Karath Compact statutes are organized into three principal codes, under which most of its specific provisions are arranged.

The Criminal Code addresses offenses against person, property, and public order. Its categories of offense are broadly familiar to any legal tradition — theft, assault, fraud, homicide, piracy, disturbance of the peace — with specific provisions for offenses particular to a maritime civilization: wreckage-theft, false pilotage, falsification of cargo manifests, and the mistreatment of shipwrecked persons. Penalties range from fine and restitution to flogging, imprisonment, forced labor in the harbor works, and — for a narrow list of the gravest offenses — death. Of the three codes, the Criminal Code has been the most often revised; most of its current provisions are post-Dissolution in form, though the underlying principles are older.

The Property Code addresses ownership, inheritance, contract, and commercial dealing. It is the largest of the three codes and the most detailed, running to several volumes of statute and some centuries of accreted interpretation. Anchored common law on inheritance — the partible pattern with named continuator — is codified here, and the body of case law on commercial contracts is the single most voluminous area of Coastal jurisprudence.
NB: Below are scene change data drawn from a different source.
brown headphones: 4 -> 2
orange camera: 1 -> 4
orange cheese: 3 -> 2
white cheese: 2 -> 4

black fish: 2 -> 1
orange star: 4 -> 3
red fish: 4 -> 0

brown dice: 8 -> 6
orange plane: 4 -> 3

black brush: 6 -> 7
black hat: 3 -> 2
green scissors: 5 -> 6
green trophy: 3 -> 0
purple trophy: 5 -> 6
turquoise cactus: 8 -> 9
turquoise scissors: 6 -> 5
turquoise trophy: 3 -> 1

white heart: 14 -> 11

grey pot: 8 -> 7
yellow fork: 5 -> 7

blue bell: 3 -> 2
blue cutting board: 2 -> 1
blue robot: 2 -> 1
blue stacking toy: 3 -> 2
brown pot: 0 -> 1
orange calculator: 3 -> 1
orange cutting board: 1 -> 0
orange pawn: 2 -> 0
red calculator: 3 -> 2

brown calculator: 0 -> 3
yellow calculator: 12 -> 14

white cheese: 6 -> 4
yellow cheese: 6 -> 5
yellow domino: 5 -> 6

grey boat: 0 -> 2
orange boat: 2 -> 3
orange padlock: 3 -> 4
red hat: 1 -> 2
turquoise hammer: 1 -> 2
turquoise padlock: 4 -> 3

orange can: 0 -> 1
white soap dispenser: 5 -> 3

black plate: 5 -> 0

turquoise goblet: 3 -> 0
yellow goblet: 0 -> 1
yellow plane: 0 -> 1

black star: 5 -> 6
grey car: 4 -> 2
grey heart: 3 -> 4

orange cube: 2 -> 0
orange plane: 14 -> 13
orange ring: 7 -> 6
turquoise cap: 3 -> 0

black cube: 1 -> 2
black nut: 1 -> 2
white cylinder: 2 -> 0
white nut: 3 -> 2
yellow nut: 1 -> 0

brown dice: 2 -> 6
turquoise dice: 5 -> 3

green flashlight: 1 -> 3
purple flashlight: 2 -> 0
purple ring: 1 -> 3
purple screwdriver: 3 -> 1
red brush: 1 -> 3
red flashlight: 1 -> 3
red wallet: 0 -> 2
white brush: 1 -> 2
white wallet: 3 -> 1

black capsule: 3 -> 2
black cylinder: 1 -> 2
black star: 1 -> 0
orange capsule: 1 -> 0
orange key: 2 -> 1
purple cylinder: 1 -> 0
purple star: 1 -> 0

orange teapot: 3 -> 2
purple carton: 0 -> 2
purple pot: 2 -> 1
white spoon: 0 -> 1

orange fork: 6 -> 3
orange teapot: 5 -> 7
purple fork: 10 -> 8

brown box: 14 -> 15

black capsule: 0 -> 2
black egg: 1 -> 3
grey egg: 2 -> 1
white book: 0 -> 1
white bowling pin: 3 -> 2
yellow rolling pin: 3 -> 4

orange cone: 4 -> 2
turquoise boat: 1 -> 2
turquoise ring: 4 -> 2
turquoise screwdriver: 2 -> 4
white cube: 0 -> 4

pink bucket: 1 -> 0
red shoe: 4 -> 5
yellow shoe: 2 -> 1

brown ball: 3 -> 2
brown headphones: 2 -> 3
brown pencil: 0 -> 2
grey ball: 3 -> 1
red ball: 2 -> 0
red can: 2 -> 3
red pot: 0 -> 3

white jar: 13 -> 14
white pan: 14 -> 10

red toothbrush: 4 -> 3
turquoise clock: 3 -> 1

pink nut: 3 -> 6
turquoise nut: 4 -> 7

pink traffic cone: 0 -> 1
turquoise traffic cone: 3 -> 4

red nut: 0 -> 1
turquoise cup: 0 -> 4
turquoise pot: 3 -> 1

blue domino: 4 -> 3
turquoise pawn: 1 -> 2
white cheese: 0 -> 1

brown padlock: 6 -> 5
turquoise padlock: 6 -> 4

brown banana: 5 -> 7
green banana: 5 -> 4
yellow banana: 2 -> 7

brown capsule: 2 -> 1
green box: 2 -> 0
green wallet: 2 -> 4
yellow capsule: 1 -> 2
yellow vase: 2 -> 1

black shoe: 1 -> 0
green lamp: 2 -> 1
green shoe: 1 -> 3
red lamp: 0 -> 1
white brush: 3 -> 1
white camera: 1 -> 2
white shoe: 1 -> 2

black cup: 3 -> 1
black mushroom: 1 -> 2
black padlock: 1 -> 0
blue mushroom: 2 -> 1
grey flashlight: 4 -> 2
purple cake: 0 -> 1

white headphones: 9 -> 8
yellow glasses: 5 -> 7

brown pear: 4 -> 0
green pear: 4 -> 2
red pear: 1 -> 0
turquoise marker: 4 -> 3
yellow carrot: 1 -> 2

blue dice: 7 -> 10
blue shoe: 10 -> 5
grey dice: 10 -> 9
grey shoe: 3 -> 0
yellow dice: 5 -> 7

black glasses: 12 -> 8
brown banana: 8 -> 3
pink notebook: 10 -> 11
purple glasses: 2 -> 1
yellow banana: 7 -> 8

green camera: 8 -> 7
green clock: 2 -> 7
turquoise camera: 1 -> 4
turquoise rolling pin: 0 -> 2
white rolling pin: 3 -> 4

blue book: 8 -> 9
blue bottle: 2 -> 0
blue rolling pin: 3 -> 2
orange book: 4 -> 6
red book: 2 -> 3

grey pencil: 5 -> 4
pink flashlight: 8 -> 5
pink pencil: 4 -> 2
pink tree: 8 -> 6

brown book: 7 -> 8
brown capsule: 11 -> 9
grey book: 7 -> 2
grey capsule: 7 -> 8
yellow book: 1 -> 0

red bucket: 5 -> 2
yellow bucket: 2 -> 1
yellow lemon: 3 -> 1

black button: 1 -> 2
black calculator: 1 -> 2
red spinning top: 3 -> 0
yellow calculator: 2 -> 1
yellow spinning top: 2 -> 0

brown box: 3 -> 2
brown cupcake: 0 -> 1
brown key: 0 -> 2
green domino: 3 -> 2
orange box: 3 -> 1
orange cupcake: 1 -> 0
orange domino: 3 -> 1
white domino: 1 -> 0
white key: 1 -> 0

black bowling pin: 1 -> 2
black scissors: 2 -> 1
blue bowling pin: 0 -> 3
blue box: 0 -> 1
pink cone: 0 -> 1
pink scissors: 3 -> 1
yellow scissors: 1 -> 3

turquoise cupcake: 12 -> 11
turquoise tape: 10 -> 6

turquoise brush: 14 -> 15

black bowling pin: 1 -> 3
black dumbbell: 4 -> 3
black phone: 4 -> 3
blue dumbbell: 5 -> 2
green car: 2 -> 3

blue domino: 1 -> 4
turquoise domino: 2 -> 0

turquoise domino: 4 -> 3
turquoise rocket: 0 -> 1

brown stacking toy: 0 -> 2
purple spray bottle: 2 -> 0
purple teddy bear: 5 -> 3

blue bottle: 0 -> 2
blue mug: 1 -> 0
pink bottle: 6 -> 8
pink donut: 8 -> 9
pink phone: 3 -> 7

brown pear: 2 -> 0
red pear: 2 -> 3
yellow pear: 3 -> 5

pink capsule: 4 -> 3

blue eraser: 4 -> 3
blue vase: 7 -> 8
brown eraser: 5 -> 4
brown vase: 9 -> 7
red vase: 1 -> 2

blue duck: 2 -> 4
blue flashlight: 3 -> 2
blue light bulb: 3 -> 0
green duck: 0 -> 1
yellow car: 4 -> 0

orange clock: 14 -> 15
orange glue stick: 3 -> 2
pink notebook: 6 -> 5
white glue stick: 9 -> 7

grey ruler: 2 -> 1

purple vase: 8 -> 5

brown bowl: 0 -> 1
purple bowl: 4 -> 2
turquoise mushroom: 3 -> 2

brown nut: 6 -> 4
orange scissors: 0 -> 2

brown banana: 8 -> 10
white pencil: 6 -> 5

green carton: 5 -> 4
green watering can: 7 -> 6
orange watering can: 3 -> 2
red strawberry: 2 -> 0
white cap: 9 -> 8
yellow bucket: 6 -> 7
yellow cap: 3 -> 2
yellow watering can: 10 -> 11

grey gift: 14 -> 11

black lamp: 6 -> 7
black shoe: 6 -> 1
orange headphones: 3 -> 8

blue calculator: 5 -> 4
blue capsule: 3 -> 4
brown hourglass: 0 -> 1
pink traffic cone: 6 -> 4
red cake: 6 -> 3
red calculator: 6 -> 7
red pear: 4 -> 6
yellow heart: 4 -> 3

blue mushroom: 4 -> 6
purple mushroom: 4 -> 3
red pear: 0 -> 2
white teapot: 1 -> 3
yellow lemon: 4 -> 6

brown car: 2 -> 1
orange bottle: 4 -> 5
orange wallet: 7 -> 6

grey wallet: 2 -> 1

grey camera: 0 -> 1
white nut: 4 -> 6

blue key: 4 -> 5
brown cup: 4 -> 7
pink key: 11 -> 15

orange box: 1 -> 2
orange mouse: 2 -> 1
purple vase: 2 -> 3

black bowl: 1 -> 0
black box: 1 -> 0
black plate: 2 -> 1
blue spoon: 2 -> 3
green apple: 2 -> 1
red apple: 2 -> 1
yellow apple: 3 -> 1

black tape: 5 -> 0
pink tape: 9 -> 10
The Property Code's stability is the condition under which most Coastal commerce is conducted, and its reputation for predictability is among the chief reasons merchant houses from distant ports write their contracts to be adjudicated at Karath.

The Manifester Code addresses legal questions arising from manifestation — that is, from the appearance of powers in individuals that Anchored Law classifies as requiring regulatory notice. This code is the shortest of the three and the most carefully drawn. Its provisions establish registration requirements, restrictions on certain work, and procedures for cases in which a manifester's presence is alleged to have caused harm or to pose a continuing risk to others. Full content of the Manifester Code is available through the Compact's public record and is frequently consulted; the Academy's introductory reference on it will be found in the relevant specialized article.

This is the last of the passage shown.